Begin at the line below that has "part: (633, 743) -> (907, 811), moved" and stop after the line that has "line: (623, 975) -> (869, 1168), moved". Please restate only those lines, word for word.

--- Data for review ---
== Segment start ==

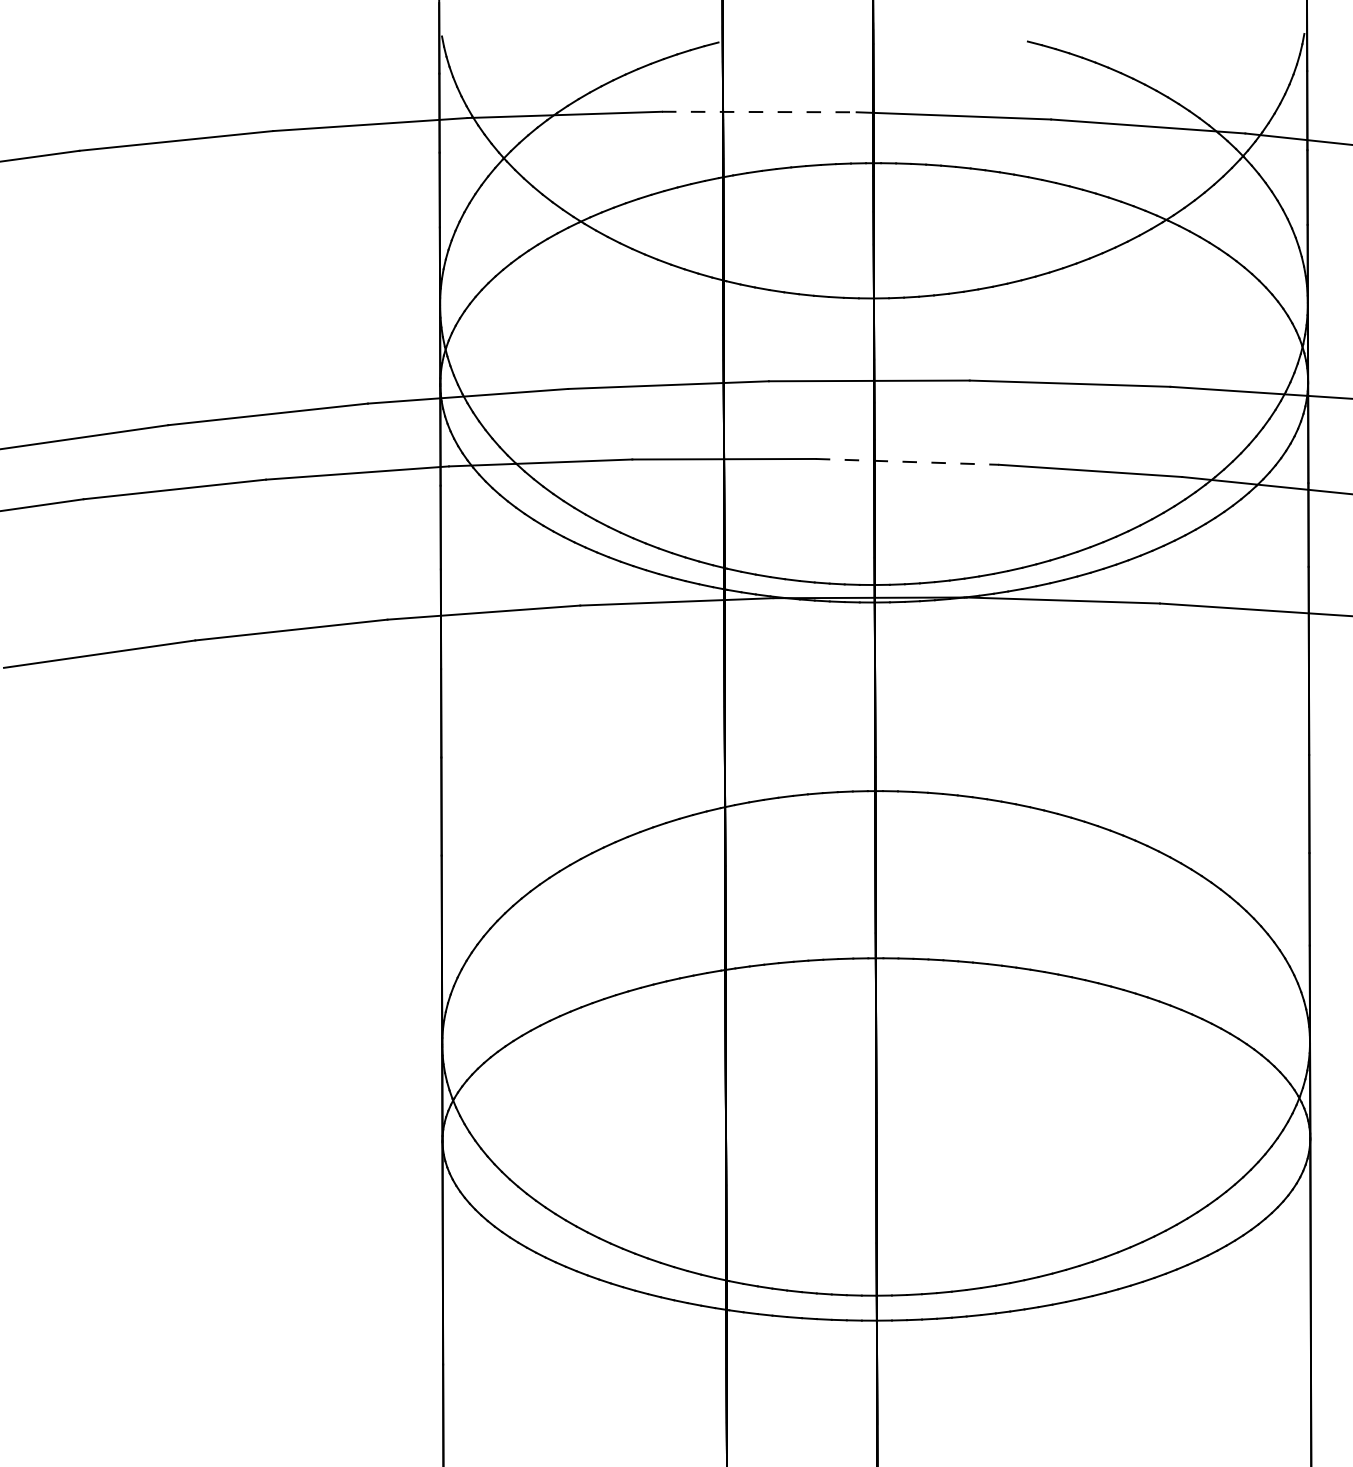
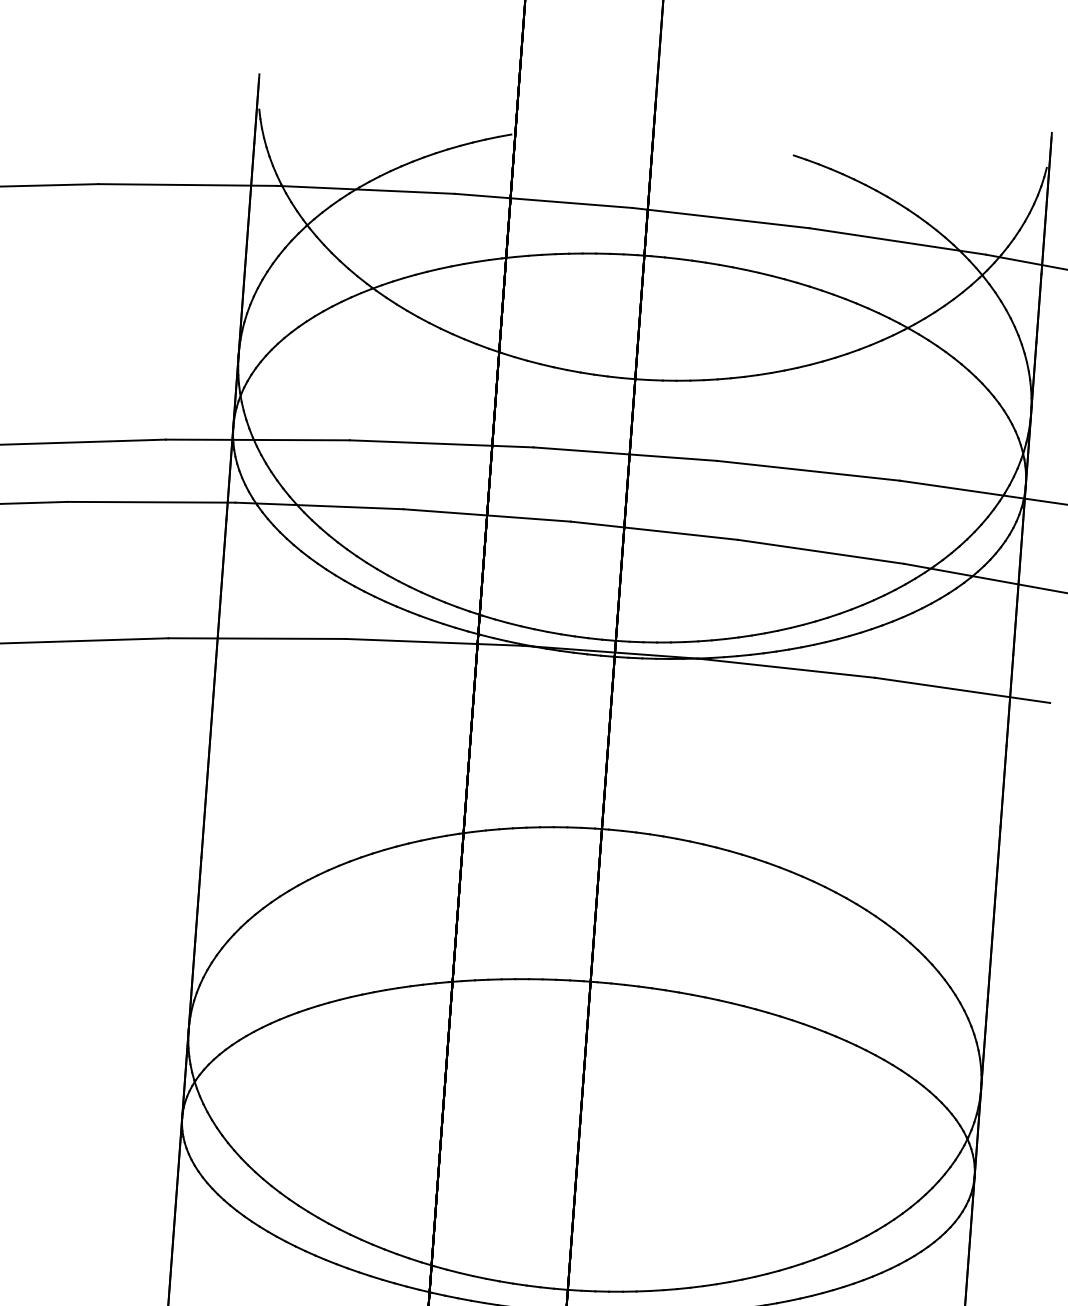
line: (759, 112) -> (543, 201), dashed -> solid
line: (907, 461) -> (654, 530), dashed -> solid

== Segment end ==
== Segment start ==

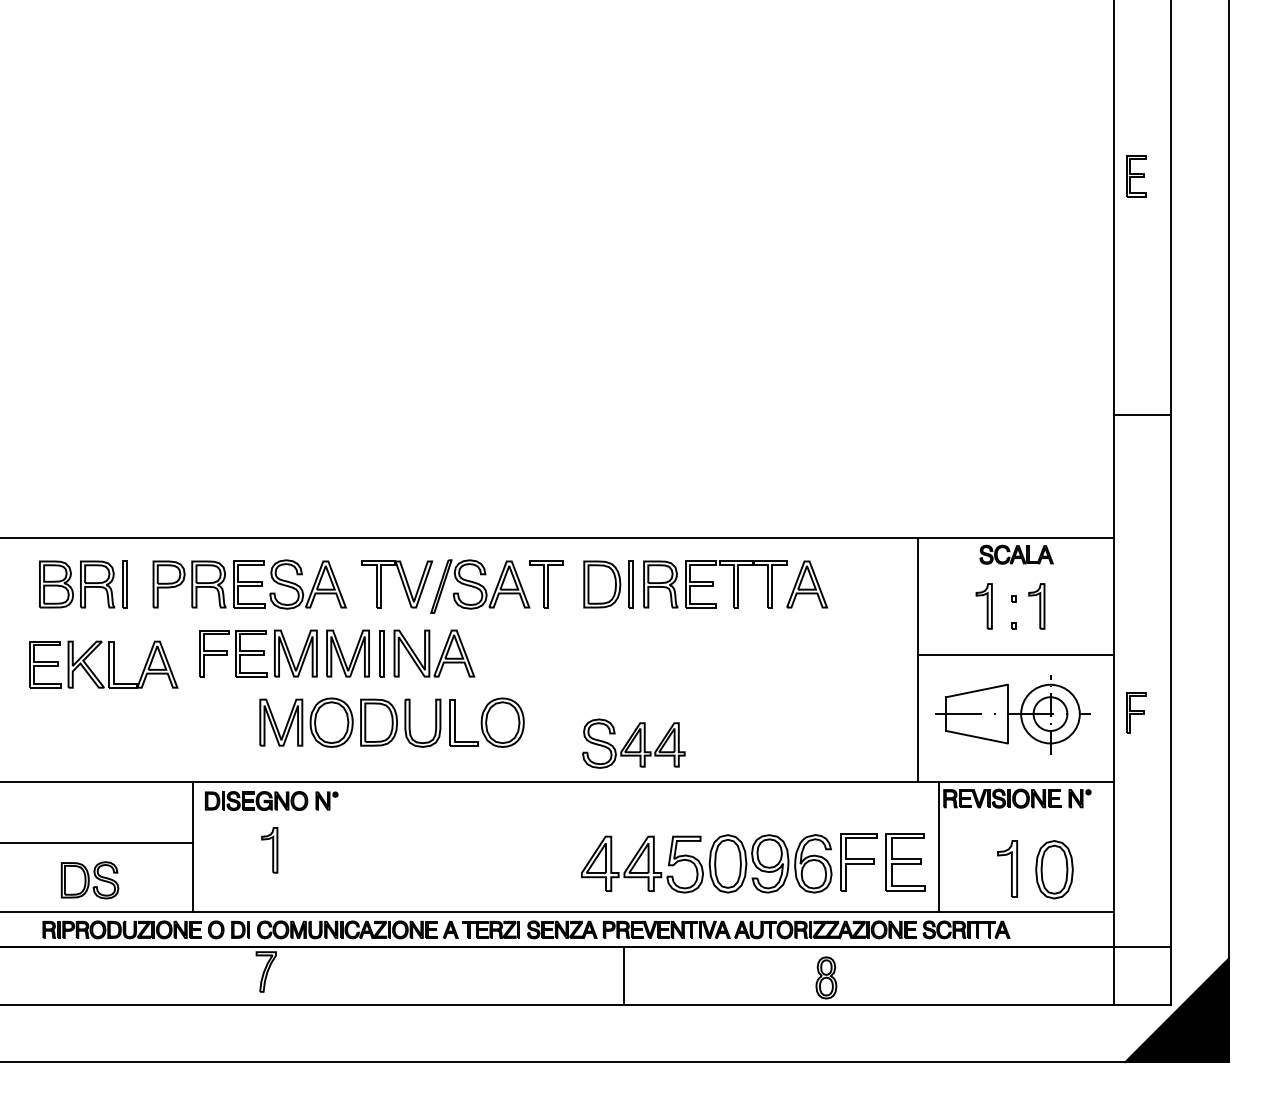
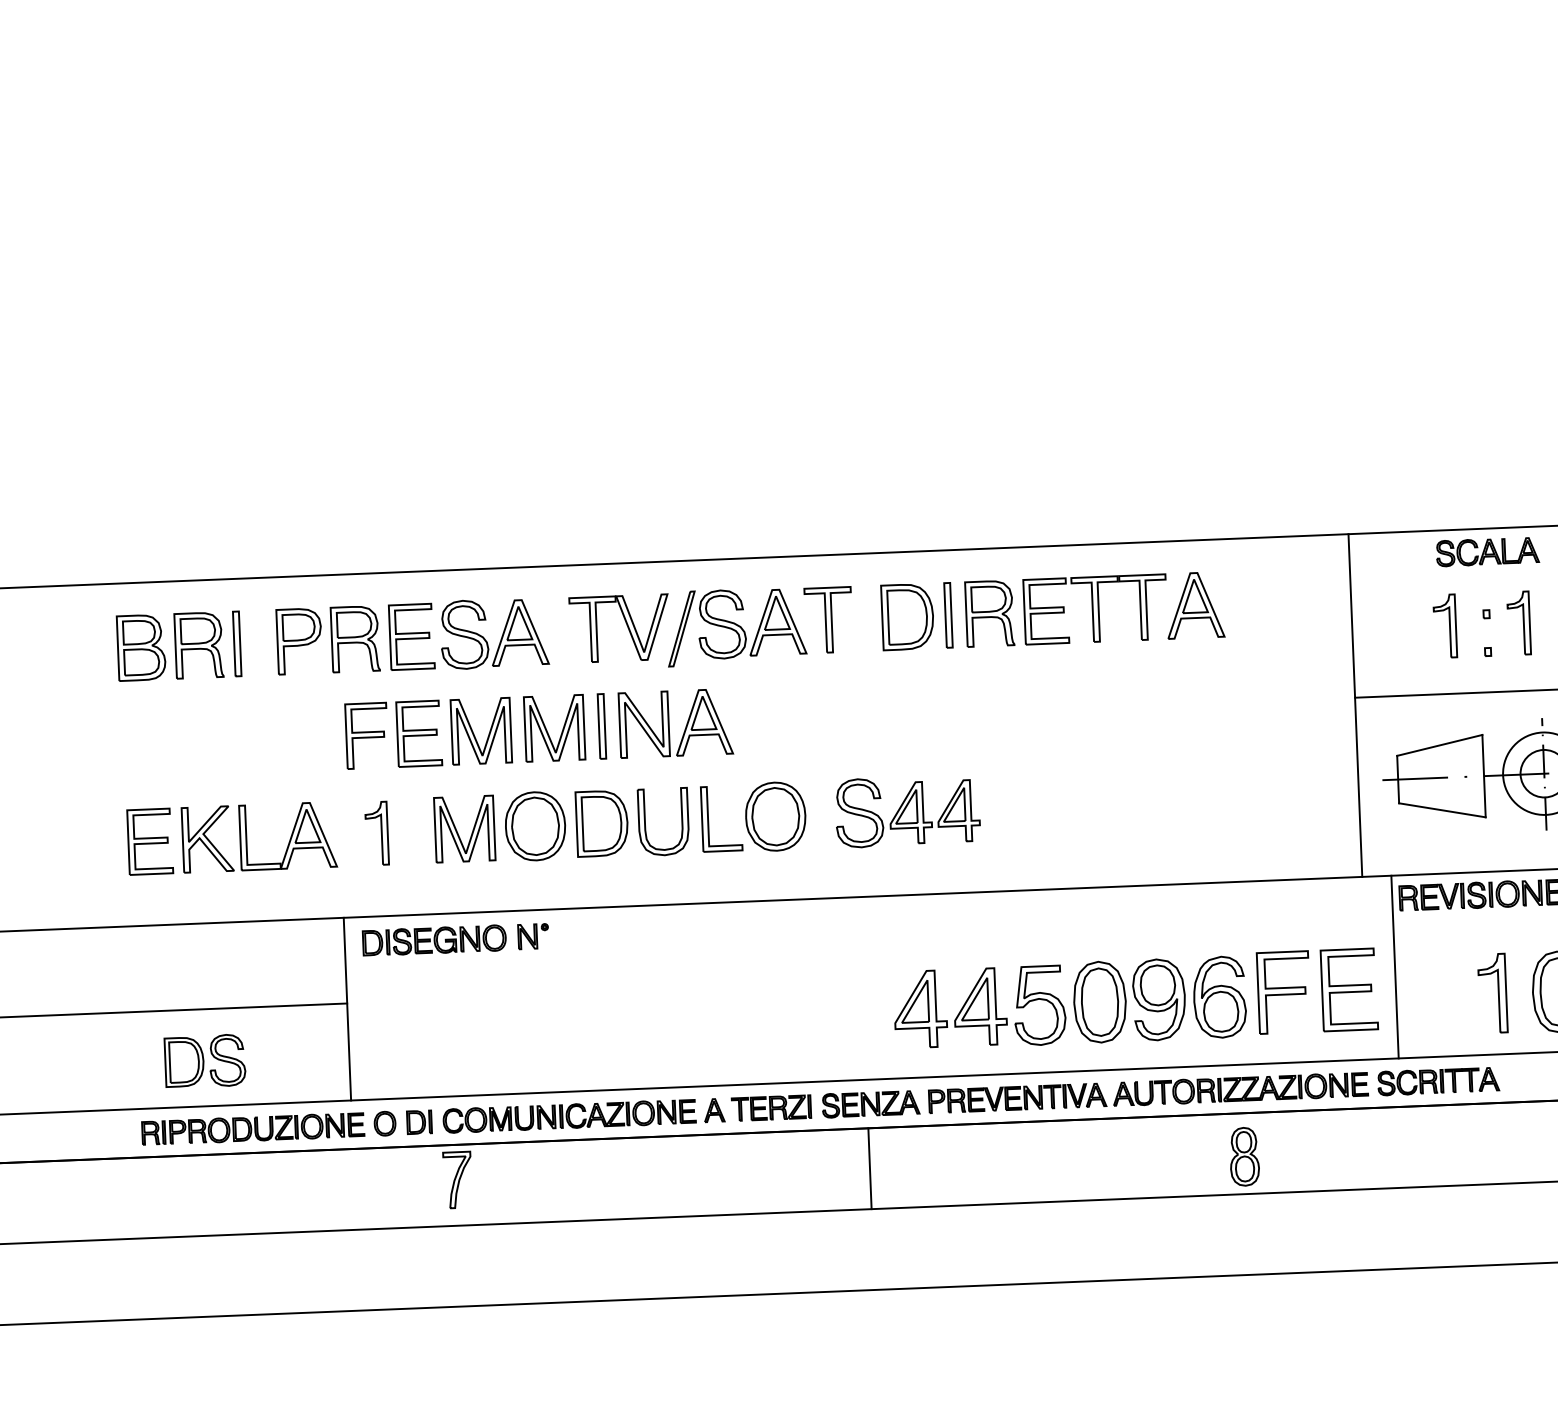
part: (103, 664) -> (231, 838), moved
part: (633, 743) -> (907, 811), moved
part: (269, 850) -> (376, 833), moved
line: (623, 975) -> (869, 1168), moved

== Segment end ==
== Segment start ==

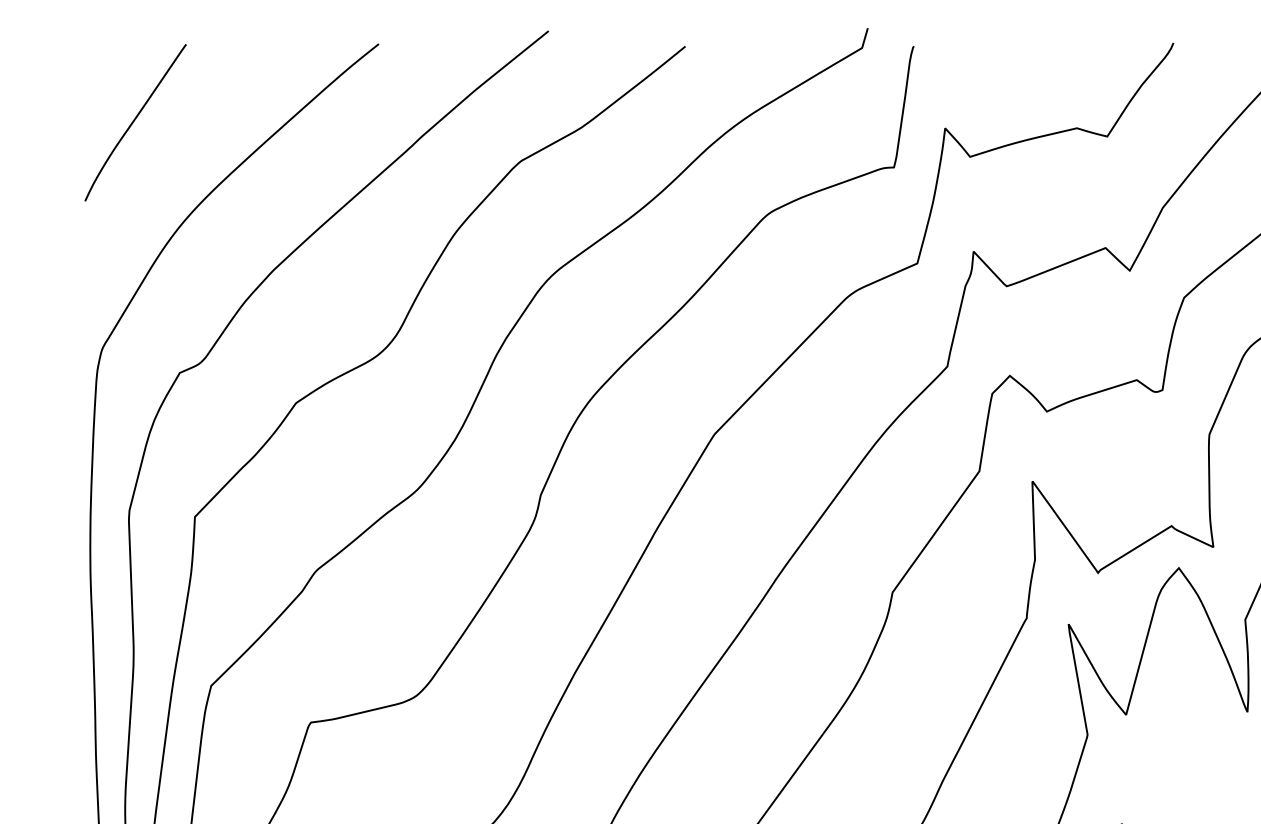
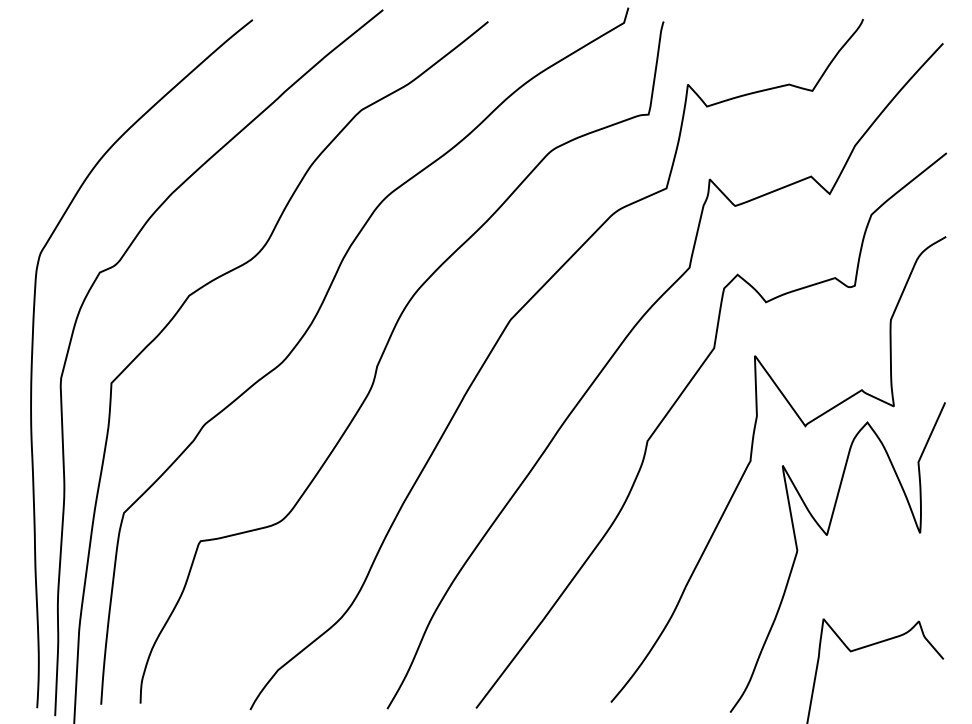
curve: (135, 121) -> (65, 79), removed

== Segment end ==

--- Your solution ---
part: (633, 743) -> (907, 811), moved
part: (269, 850) -> (376, 833), moved
line: (623, 975) -> (869, 1168), moved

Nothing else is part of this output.